La responsabilità amministrativa è esclusa se la società dimostra che:

  1. prima della commissione del fatto abbia adottato ed efficacemente attuato un Modello di organizzazione, gestione e controllo idoneo a prevenire reati della specie di quello verificatosi (il Modello deve essere descritto in un documento formale che illustri le disposizioni organizzative ed i protocolli introdotti al fine di prevenire i reati);
  2. il compito di vigilare sul funzionamento e l’osservanza del Modello, nonché di proporne gli eventuali aggiornamenti, sia stato affidato ad un organismo interno dotato di autonomi poteri di iniziativa e controllo (l’organismo di vigilanza), ed esso abbia svolto una sufficiente azione di vigilanza;
  3. se il reato è stato commesso da un esponente di vertice della società, questi lo abbia fatto attraverso una elusione fraudolenta del Modello.

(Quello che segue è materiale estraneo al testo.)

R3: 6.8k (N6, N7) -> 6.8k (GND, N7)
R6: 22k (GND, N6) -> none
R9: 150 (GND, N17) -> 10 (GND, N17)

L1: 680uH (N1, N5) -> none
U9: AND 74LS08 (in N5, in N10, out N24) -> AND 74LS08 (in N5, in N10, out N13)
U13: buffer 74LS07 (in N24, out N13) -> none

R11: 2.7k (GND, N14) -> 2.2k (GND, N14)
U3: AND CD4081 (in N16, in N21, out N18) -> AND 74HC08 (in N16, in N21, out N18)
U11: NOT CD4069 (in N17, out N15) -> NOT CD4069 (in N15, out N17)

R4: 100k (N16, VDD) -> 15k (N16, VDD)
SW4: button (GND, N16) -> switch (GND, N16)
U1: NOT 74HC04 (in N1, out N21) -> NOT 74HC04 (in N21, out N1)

L’adozione del modello, se da un lato porta a migliorare la gestione dei processi aziendali, può dall’altro risultare onerosa in termini di realizzazione dell’analisi preliminare dei processi aziendali, di elaborazione o integrazione delle procedure interne, di predisposizione ed aggiornamento continuo, di effettuazione di monitoraggi periodici obbligatori sulla sua osservanza, nonché di costituzione e funzionamento dell’organismo di vigilanza. Il Modello inoltre, se mal disegnato, rischia di “ingessare” l’azienda, appesantendone le attività (soprattutto nelle piccole imprese per le quali snellezza operativa, bassi costi di gestione e rapidità decisionale sono fondamentali.

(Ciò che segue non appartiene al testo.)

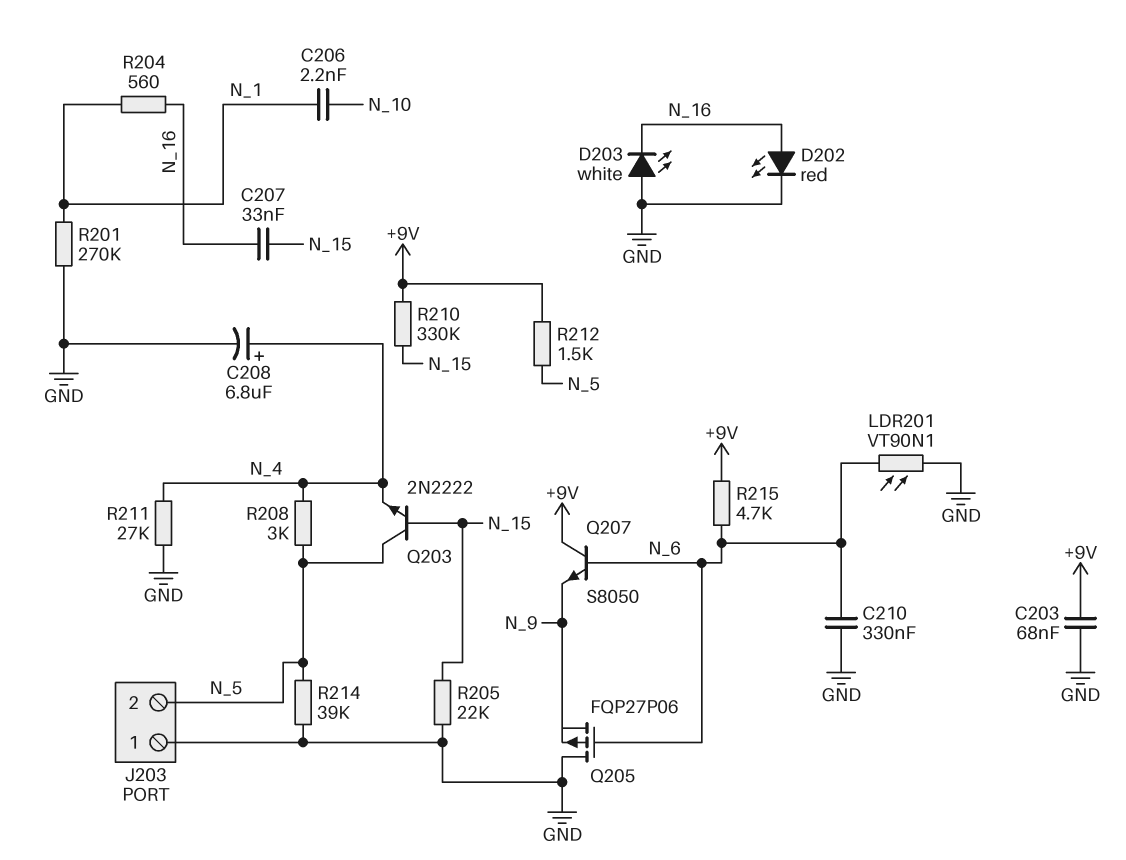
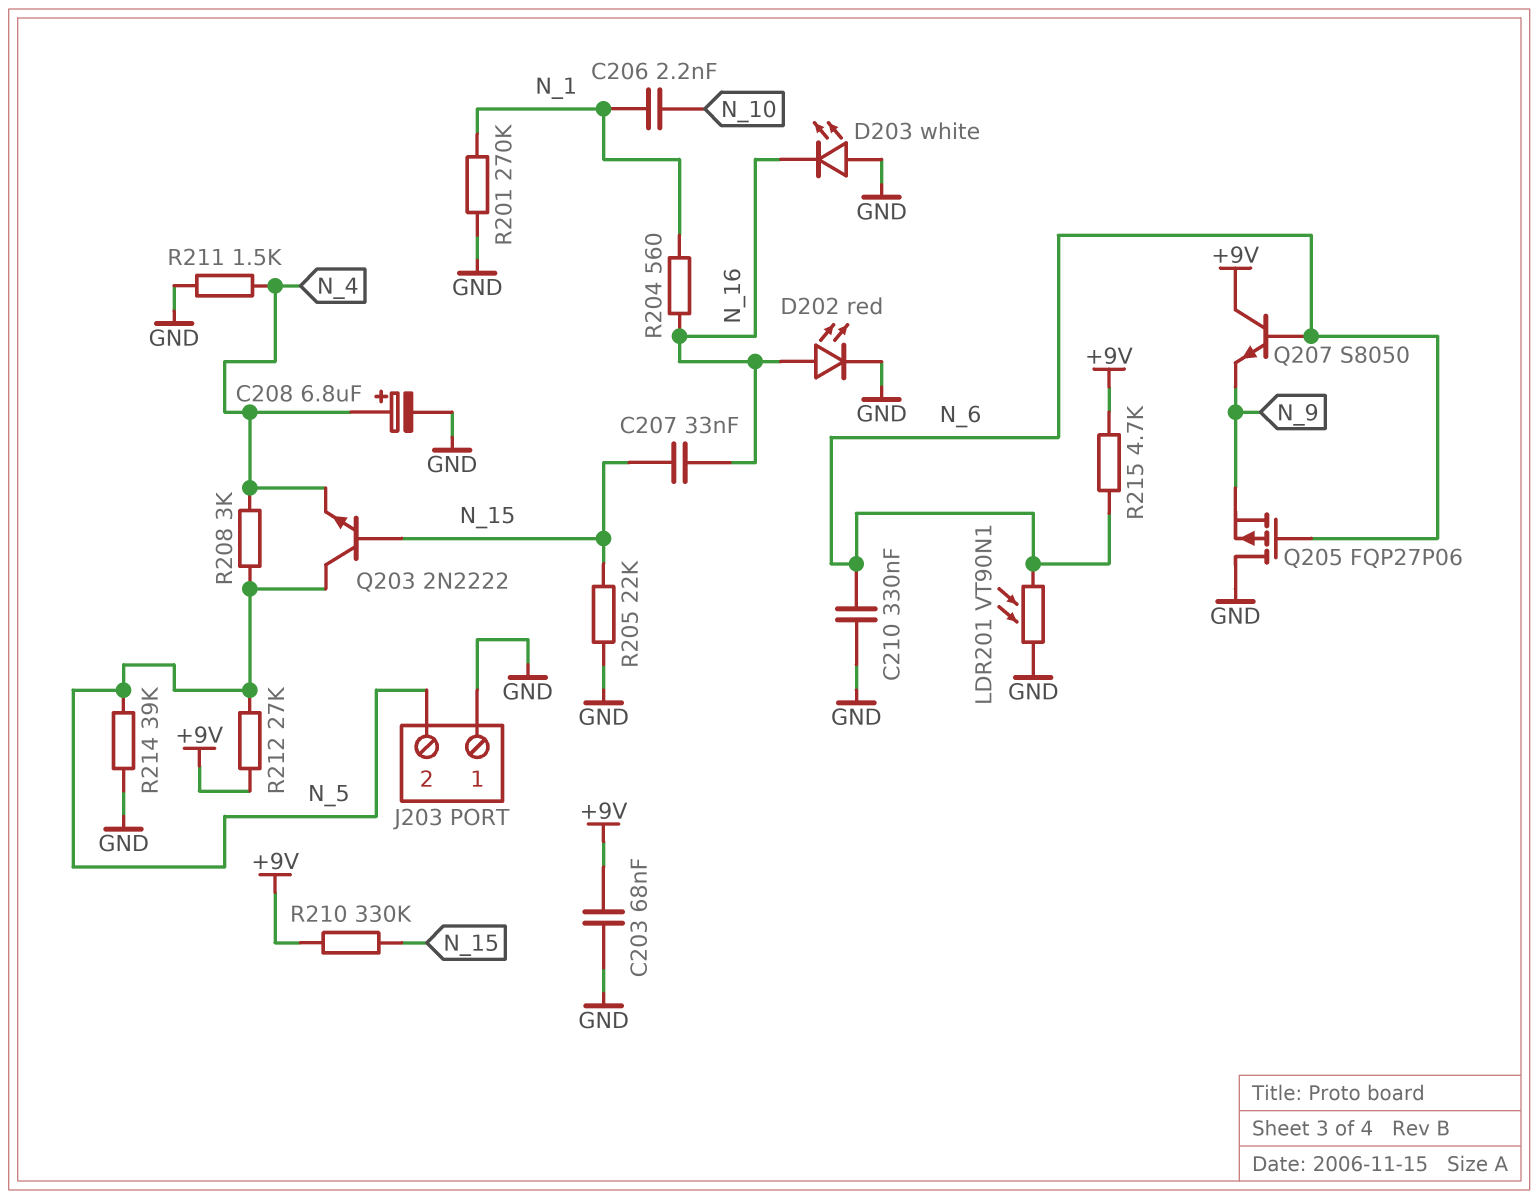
R211: 27k (GND, N_4) -> 1.5k (GND, N_4)
R212: 1.5k (+9V, N_5) -> 27k (+9V, N_5)

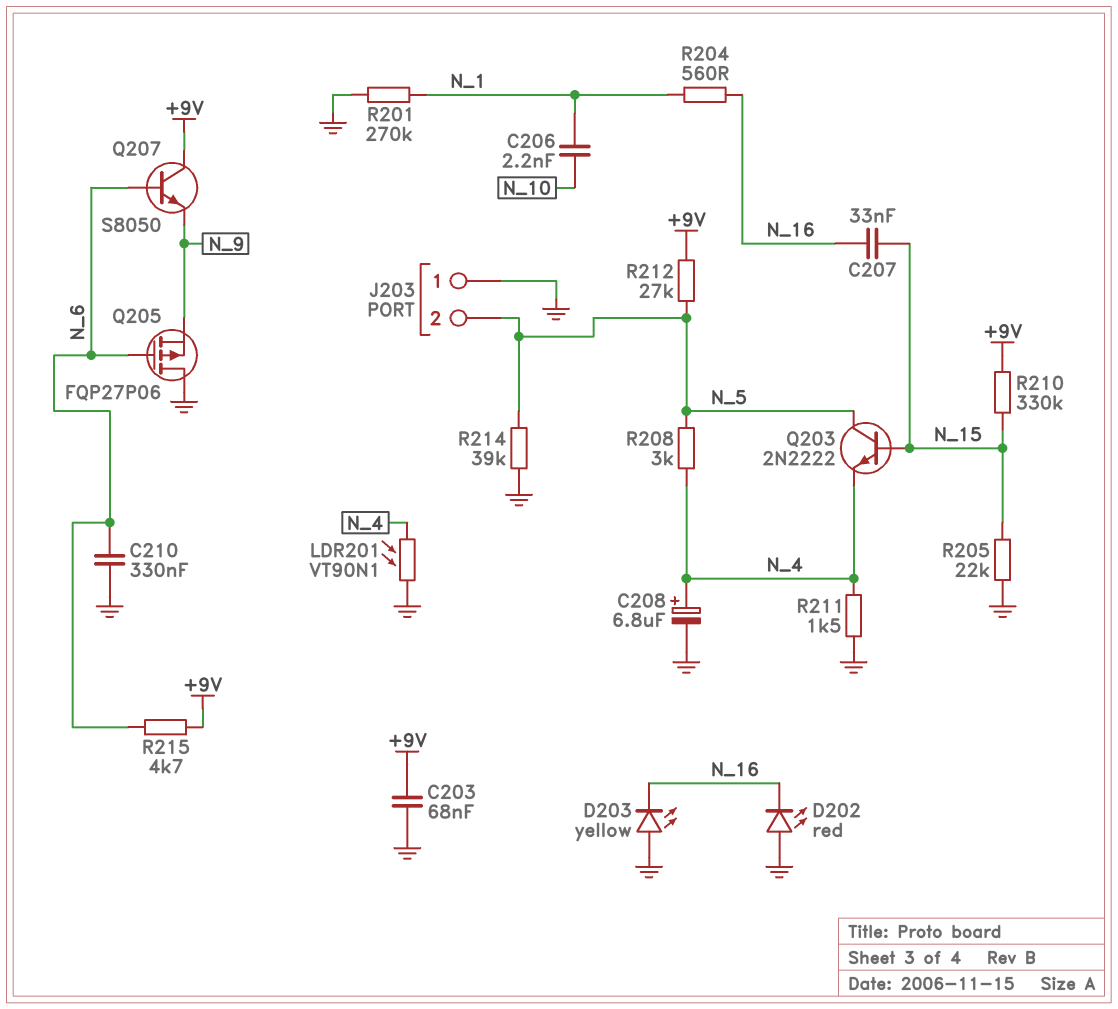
D202: LED red (A N_16, K GND) -> LED red (A GND, K N_16)
D203: LED white (A GND, K N_16) -> LED yellow (A GND, K N_16)
LDR201: VT90N1 (GND, N_6) -> VT90N1 (GND, N_4)

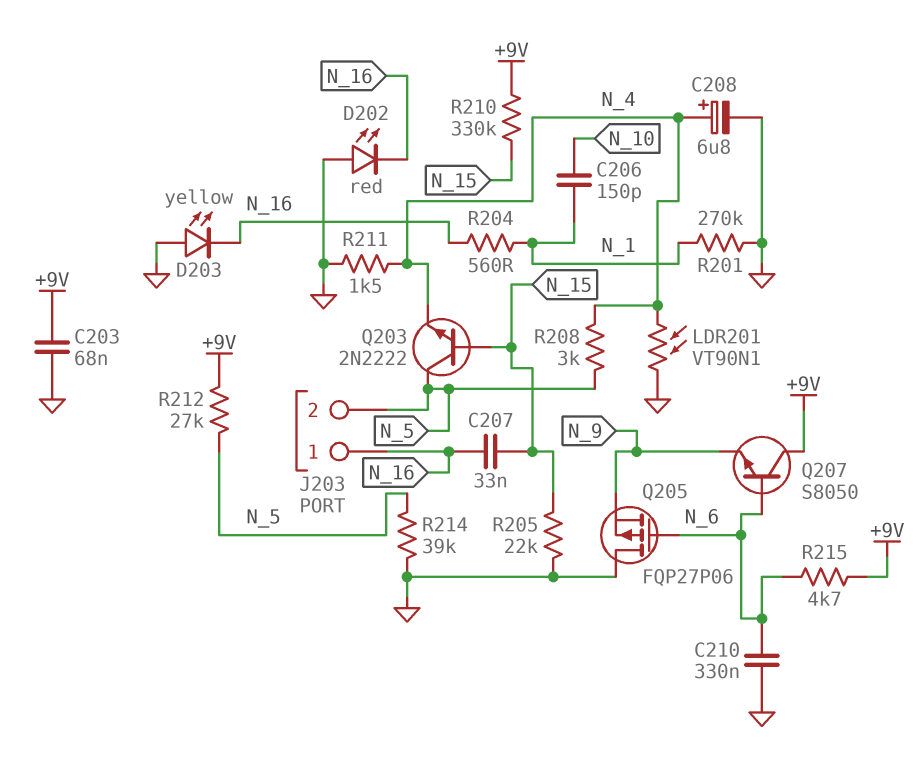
C206: 2.2nF (N_1, N_10) -> 150pF (N_1, N_10)
J203 pin 1: GND -> N_16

Come raccogliere, allora, l’opportunità prevista dal legislatore, avvantaggiandosene e non subendone il danno? Ecco le principali accortezze:

  1. analisi meticolosa dei processi e delle dinamiche produttive (conferendo priorità ai rischi concretamente rilevanti per l’azienda) per favorire la progettazione di procedure efficienti e praticabili che guidino anziché ostacolare il dinamismo produttivo;
  2. ricorso ad ausili standard di analisi del rischio e monitoraggio dell’attività;
  3. costituzione di organismi di vigilanza dimensionati in ragione della complessità aziendale (possono essere monocratici o anche composti dallo stesso organo dirigente nel caso di enti di piccole dimensioni).

Non molto utile risulterà, ad esempio, introdurre macchinose norme comportamentali per disciplinare eventuali rapporti con la Pa laddove l’azienda non ne abbia e non pianifichi di averne, prevedere duplici controlli ove i livelli gerarchici siano minimi. È necessario, cioè, ben disegnare e poi tagliare su misura l’abito per l’impresa, ben aderente e senza inutili sbuffi, come a volte si rischia di fare.